Joel Marks has reached a point in his life where he no longer believes in objective prescriptivity, in inescapably binding standards of conduct, or in morally evaluative properties ("moral goodness", "moral forbiddenness", etc.) that are independent of our desires. For Marks, the "goodness" of choices and actions had better be no more metaphysically rich than the "goodness" of a car: a kind of summation of whether they have the metaphysically ordinary properties that "we" (and this "we" is always, in practice, at least partly a fiction) want in choices and actions of that type.
It might be said with some truth that Marks is leaving morality behind. That doesn't mean that he is leaving goodness behind. He might still make choices and carry out actions that we regard as "good" - perhaps because they conform to our inherited standards, or because, in any event, they have the properties that we want such choices and actions to have. But he is living without what is sometimes called the moral overlay, the illusion of desire-independent objectively prescriptive properties out there in the world.
It that sense, Marks is, arguably living beyond morality, though he need not necessarily be living beyond making value judgments (as he describes the situation he even seems to be doing that, but I think that's a further step).
As I said at the start, I don't find any of this odd. It's a difficult concept to convey at less than book length to people who are not already familiar with it. But it's a genuine issue in metaethics, and the problems it raises are quite familiar to people working within the field. Marks may still live much as he did before, and we may still make value judgments about him - he can't escape being judged by others. We may judge him to be a "good" or "virtuous" man, if all we mean by that is that he has the dispositions of character that we want in a man. For all that, he's thinking about his choices in a way that most people don't when they imagine that there are inescapably binding moral requirements.
I'm not sure I've conveyed this well. It really is difficult to tease out briefly, and I don't think I've done very well in oral presentations in the past or even, necessarily, in previous blog posts like this one. But something really has changed for Marks. He's abandoned objective ethics - not the belief that there are properties of our choices that exist independently of our desires, such as whether or not a choice, when acted on, will produce pain, but, rather, the belief in objectively prescriptive properties such as the property of being inescapably forbidden.

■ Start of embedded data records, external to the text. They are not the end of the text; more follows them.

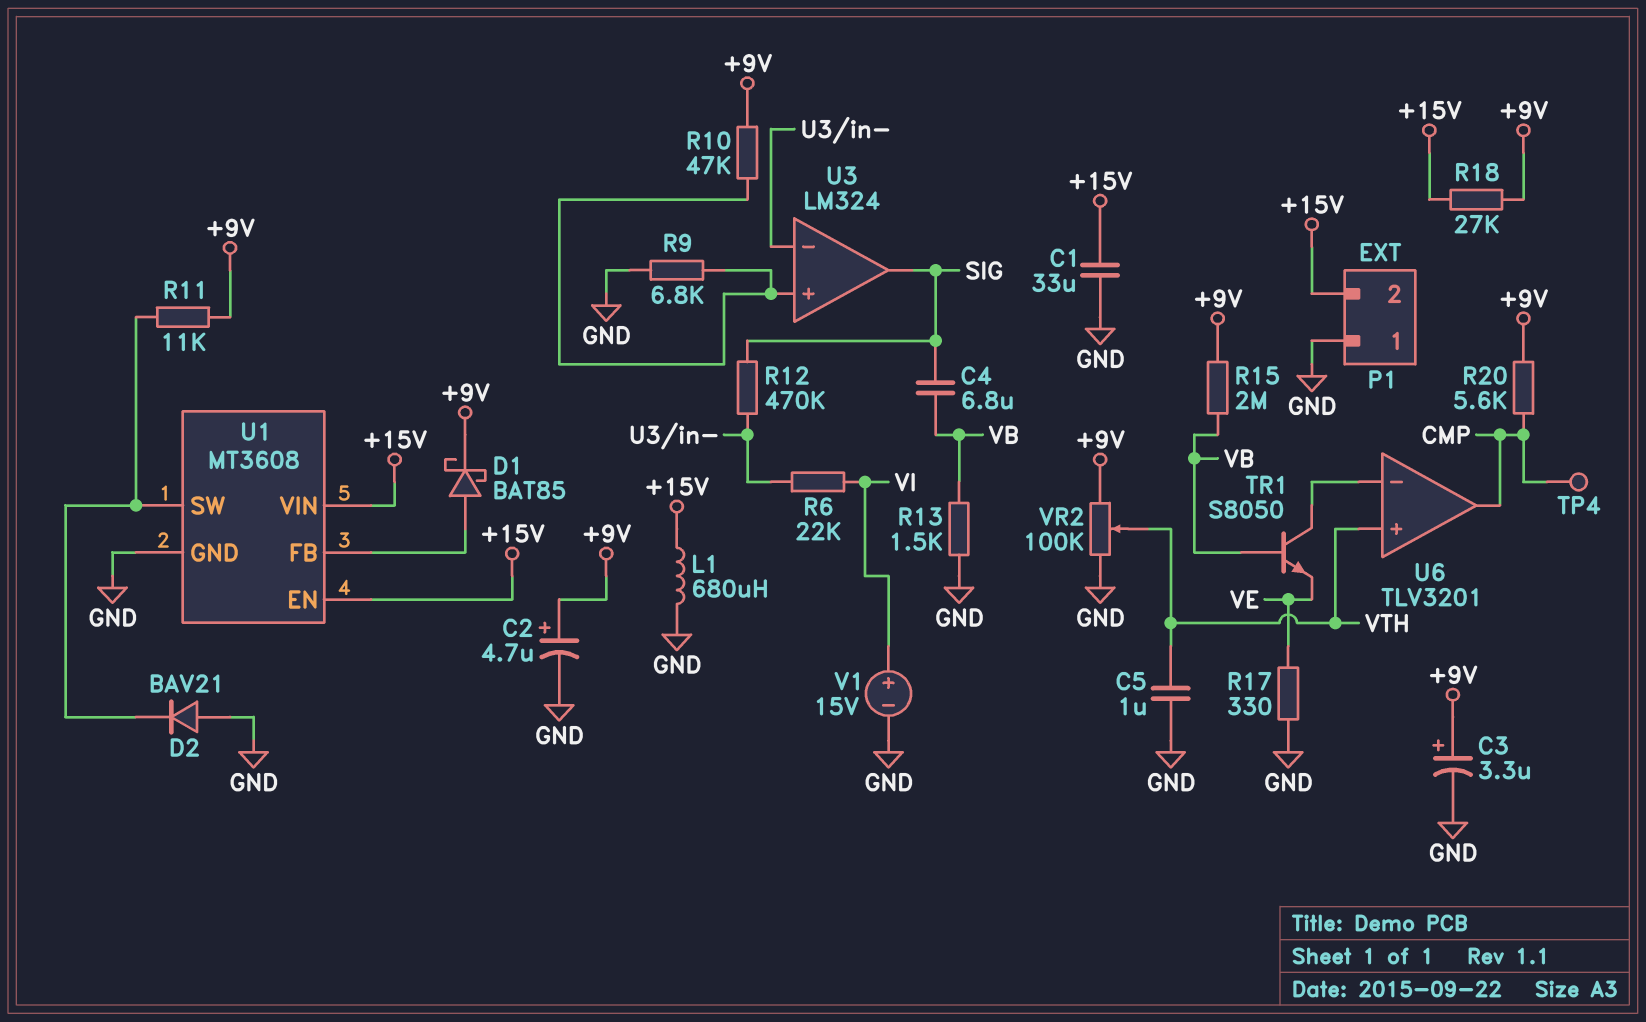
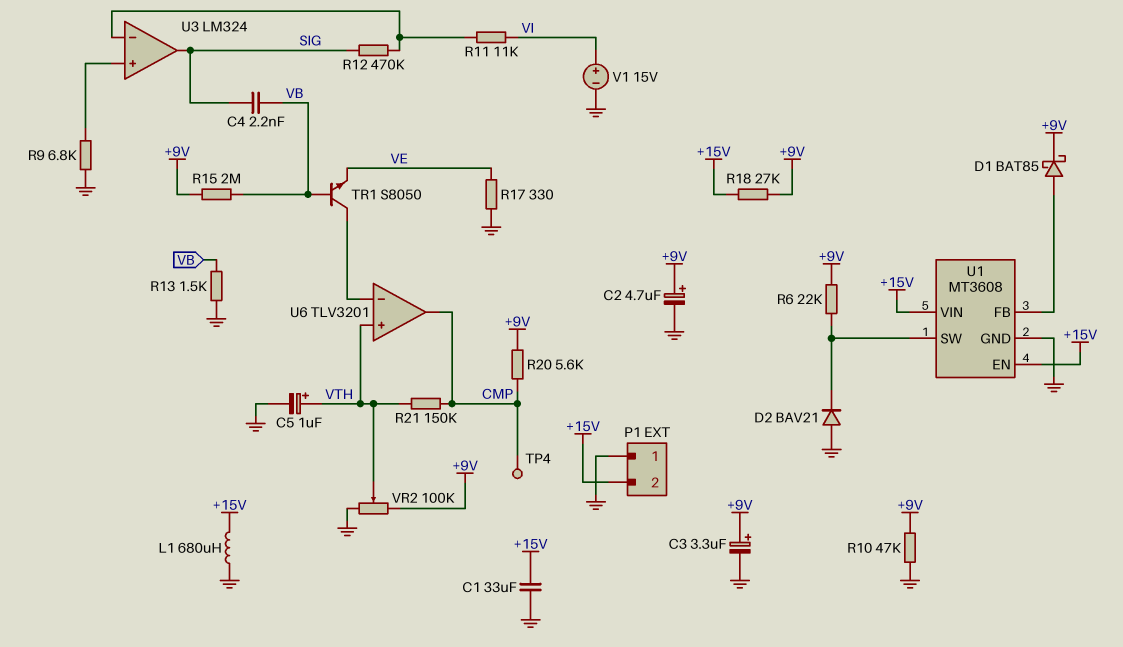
C4: 6.8uF (SIG, VB) -> 2.2nF (SIG, VB)
C5: 1uF (GND, VTH) -> 1uF (plus VTH, minus GND)
R6: 22k (U3/in-, VI) -> 22k (+9V, U1/SW)
R10: 47k (+9V, U3/in+) -> 47k (+9V, GND)
R11: 11k (+9V, U1/SW) -> 11k (U3/in-, VI)
R21: none -> 150k (CMP, VTH)

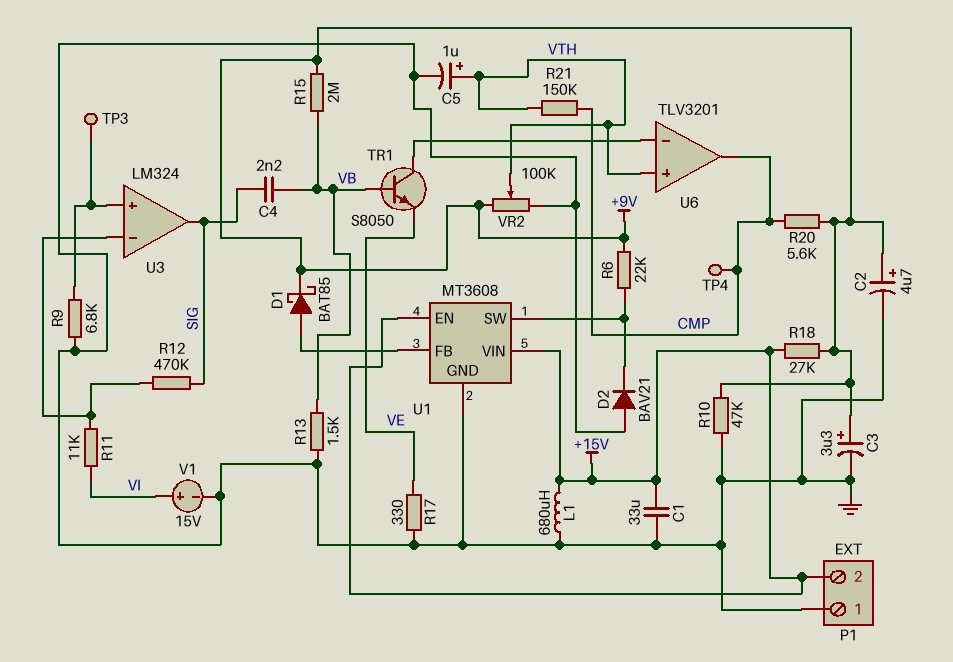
TP3: none -> test point (U3/in+)

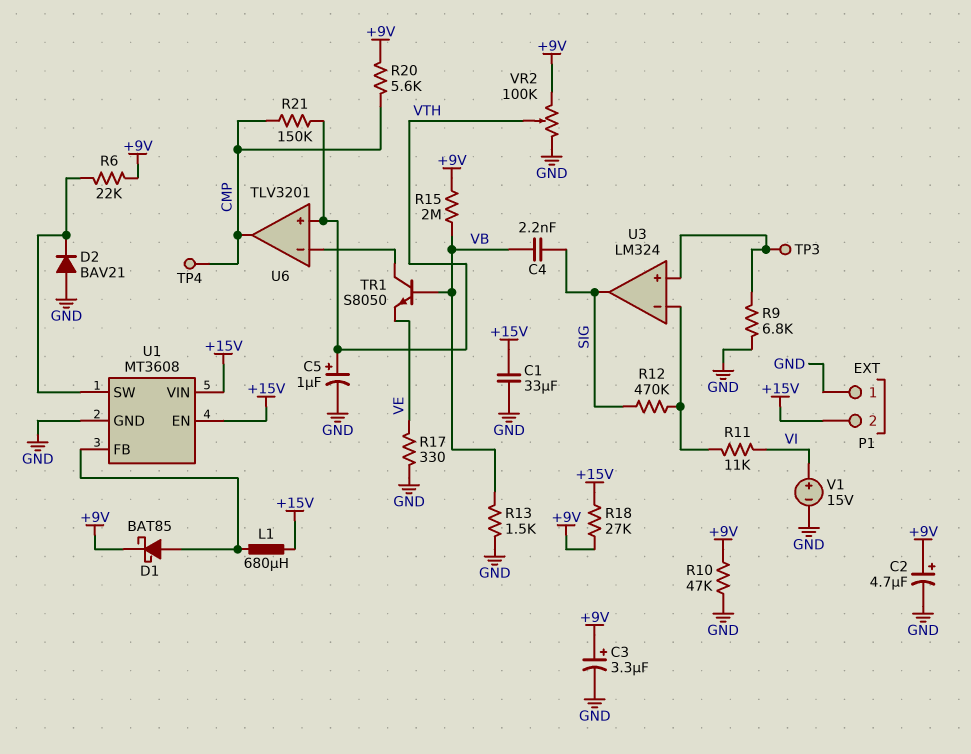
L1: 680uH (+15V, GND) -> 680uH (+15V, U1/FB)

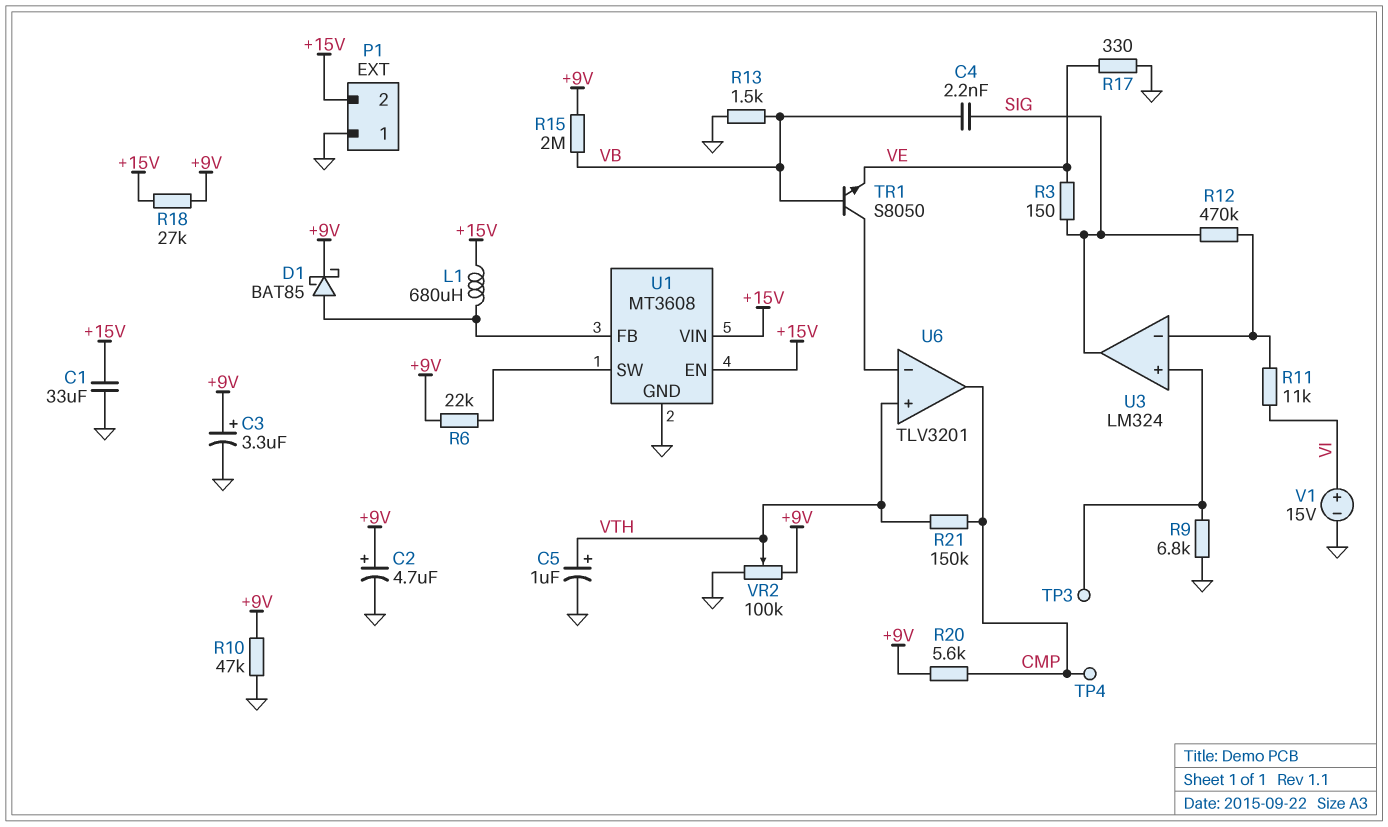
D2: diode BAV21 (A GND, K U1/SW) -> none
R3: none -> 150 (SIG, VE)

The more important question, perhaps, is whether this change - this movement beyond morality as it's commonly conceived - really matters. Marks thinks it doesn't. I tend to agree. Actually, I think it helps us to see things more clearly, and to consider what we think moral systems are really for.
That question will not have a straightforward, literal answer, since moral systems were not consciously designed, so they are not literally "for" anything. Still, the question makes a kind of sense. We can ask how moral systems actually function, and we can ask what we actually want in a moral system, if we still want such a thing at all. This then starts to give us a basis to assess - and, where appropriate, even debunk - the traditional morality that we've inherited.
How much of our traditional morality will we still approve of when we've subjected it to radical scrutiny? Maybe some it has to go.